(À ce moment, une sonnerie éloignée et différente de celle de la porte d’entrée retentit, arrêtant court leur altercation. Yvonne, brusquement impérative.) Chut ! tais-toi !
Lucien, saisi. — Qu’est-ce qu’il y a ?
Yvonne. — Le domestique qui vient de sonner à la porte d’à côté.
Lucien, redescendant. — Eh bien ! je m’en fous !!
Yvonne, sautant de joie. — C’est les voisins qui ont perdu leur mère ! C’est les voisins qui ont perdu leur mère !
Lucien. — C’est ça, tu te réjouis du malheur des autres.
Yvonne, gagnant joyeuse l’avant-scène droite et tout en s’asseyant d’un saut sur le lit. — Tiens ! Quand je pense que ça a failli être moi !
Lucien. — Oh ! oui, plus souvent ! (Remontant.) Ah ! nous sommes bien ! nous voilà bien !
Scène IV
Annette, rentrant vêtue d’un large et long pardessus à Lucien. — Foilà ! c’est fait !
Lucien, bondissant vers elle et lui saisissant les poignets. — Ah !… les lettres ! qu’est-ce que vous avez fait des lettres ?
Annette, reculant dans l’espace qui est entre le fond et le lit. — Che les ai mises à la poste.
Lucien. — C’est ça ! voilà ! elle les a mises à la poste !
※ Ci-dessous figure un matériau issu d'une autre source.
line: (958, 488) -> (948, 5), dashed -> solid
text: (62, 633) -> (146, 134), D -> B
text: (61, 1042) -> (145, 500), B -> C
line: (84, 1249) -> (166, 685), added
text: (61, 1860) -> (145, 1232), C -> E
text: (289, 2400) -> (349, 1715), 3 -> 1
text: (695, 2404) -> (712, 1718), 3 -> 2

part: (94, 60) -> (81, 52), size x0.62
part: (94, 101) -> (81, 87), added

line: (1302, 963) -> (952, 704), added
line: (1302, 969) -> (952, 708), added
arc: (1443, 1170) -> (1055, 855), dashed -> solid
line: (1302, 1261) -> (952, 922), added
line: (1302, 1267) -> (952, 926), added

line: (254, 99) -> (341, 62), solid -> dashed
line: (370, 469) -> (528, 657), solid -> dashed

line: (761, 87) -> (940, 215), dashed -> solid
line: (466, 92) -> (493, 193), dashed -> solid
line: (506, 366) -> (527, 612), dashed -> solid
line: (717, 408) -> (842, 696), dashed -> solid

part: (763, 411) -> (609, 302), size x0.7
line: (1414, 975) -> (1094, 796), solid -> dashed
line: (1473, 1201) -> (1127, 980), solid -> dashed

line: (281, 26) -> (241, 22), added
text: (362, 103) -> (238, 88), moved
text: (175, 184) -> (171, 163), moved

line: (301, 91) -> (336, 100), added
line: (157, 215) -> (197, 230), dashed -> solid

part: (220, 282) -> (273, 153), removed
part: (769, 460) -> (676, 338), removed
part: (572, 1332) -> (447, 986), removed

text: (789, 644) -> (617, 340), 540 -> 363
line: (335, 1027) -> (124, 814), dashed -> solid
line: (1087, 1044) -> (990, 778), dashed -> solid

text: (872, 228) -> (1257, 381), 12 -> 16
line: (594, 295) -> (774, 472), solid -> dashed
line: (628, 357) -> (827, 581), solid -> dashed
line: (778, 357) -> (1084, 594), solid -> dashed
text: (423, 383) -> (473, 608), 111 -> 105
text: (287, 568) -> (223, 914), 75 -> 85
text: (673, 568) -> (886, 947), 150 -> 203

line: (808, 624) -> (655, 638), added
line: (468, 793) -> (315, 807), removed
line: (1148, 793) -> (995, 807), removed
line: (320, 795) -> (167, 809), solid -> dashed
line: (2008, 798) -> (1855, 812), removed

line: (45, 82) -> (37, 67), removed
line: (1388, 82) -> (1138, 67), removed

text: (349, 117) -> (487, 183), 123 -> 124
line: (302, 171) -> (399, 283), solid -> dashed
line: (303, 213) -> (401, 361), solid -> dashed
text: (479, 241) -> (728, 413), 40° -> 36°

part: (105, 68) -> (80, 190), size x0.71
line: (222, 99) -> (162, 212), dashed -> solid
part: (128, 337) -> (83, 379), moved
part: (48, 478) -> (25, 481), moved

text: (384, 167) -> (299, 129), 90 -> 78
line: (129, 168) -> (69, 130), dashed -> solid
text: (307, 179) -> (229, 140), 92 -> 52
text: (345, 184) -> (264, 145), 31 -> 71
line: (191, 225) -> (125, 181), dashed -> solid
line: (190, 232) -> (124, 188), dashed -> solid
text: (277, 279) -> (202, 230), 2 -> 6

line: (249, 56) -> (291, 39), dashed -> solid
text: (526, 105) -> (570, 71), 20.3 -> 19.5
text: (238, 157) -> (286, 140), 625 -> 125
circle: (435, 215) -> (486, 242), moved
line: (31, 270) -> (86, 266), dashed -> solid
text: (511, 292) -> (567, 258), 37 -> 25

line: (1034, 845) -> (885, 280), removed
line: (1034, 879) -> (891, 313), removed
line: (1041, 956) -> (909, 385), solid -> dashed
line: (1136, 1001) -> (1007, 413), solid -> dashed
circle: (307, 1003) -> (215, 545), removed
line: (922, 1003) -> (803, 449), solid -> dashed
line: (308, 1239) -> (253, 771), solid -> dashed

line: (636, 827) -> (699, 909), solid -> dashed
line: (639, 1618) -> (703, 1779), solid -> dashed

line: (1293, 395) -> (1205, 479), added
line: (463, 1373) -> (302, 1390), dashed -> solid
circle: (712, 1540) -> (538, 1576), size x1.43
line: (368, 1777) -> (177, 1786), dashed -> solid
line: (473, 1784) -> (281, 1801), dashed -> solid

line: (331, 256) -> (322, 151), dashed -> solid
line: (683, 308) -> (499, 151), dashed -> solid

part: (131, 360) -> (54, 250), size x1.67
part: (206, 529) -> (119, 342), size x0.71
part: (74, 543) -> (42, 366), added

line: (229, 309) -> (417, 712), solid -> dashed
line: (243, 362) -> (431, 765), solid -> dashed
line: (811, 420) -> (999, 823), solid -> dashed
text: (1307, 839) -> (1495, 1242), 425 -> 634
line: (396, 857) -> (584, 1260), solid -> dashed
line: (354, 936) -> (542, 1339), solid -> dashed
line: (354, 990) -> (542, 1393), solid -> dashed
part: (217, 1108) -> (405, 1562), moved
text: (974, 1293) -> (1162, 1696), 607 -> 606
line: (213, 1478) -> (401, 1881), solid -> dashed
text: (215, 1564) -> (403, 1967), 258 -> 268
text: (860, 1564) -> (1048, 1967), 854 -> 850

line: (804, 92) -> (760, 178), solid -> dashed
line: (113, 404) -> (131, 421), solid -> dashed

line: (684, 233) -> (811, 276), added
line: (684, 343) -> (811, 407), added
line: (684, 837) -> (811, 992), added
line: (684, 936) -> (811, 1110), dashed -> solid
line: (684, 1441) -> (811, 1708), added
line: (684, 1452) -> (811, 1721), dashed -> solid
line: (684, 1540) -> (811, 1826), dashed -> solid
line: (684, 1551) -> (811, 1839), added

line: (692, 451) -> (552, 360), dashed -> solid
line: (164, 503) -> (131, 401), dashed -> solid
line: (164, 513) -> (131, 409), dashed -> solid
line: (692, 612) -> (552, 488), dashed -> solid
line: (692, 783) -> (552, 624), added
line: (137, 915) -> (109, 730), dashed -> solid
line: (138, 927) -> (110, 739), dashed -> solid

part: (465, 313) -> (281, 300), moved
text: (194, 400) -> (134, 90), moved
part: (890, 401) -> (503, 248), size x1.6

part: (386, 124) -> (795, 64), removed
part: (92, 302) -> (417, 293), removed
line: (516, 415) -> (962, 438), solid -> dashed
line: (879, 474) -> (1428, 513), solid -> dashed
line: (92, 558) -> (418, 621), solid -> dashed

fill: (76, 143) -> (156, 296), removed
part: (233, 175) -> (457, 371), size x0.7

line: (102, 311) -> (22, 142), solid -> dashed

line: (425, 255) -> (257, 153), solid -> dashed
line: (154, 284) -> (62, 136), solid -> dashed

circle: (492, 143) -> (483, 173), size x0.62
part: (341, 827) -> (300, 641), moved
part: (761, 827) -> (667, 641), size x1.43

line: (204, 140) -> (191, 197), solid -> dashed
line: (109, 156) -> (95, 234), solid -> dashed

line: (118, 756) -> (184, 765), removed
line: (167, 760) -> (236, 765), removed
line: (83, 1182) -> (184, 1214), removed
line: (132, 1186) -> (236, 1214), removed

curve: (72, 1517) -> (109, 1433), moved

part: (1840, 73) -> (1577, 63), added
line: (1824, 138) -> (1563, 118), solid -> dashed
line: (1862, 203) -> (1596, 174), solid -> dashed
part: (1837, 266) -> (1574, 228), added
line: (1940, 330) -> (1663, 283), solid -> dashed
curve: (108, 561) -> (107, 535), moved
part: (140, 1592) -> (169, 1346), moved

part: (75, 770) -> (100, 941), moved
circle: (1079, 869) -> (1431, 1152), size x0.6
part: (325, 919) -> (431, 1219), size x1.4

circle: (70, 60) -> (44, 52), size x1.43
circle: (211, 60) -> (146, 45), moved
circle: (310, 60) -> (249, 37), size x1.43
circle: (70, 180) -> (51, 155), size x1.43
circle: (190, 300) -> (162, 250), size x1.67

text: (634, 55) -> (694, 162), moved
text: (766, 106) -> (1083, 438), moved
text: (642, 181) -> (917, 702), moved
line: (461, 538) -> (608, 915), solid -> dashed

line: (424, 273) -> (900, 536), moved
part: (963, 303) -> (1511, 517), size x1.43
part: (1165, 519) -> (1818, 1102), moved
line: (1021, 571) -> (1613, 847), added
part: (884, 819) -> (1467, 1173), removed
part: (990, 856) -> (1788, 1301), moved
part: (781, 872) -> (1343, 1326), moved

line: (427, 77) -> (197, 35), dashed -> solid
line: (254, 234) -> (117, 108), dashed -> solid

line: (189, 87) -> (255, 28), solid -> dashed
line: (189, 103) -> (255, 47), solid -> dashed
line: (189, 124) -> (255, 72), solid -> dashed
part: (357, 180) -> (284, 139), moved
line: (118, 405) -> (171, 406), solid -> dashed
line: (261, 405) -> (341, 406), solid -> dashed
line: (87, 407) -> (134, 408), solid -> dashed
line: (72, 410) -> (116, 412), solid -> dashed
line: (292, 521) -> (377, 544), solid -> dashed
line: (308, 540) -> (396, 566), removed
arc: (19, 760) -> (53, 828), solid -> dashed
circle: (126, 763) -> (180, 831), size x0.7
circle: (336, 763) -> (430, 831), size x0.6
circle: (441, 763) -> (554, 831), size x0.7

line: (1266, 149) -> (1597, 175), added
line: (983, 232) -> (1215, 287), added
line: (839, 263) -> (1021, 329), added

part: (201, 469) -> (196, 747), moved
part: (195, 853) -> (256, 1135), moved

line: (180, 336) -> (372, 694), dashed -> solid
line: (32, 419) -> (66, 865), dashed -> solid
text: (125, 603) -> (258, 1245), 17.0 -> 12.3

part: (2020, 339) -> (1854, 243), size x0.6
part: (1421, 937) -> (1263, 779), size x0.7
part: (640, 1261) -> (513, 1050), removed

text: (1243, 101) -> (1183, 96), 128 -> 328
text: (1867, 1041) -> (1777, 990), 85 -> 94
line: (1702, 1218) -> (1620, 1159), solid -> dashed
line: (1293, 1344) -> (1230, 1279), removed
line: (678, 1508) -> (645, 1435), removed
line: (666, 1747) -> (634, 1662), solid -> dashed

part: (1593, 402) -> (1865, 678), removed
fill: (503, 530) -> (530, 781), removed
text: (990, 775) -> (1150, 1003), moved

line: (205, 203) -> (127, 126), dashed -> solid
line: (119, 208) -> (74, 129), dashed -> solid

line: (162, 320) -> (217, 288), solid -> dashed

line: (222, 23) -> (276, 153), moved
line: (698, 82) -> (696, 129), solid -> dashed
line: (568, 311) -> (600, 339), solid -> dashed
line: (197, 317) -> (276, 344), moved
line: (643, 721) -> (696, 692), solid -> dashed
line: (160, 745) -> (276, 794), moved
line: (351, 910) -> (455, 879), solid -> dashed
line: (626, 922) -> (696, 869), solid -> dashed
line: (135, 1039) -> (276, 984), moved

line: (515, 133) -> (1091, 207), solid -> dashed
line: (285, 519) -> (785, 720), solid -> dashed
Annette. — Pen ! oui, puisque moussié…
Lucien. — Ah ! vous avez fait un joli coup ! Qu’est-ce vous aviez besoin de vous presser comme ça ?
Annette. — Comment, mais c’est moussié qui m’a dit… !
Lucien. — Eh ! C’est moi, c’est moi… ! parce que tout à l’heure la mère de madame était morte. (Il redescend.)
Yvonne, radieuse, à Annette qui est tout près d’elle de l’autre côté du lit. — Oui, et maintenant… elle ne l’est plus.
Annette, au-dessus du lit. — Lieber Gott !… ils sont fous !
Yvonne, bien chaud. — C’est pas maman ! c’est la mère des voisins ! Le domestique s’était trompé de palier !
Annette. — Non ! c’est frai ?
Lucien, furieux. — Mais oui !
Annette, sautant en l’air de joie. — Ah ! que che suis gondende !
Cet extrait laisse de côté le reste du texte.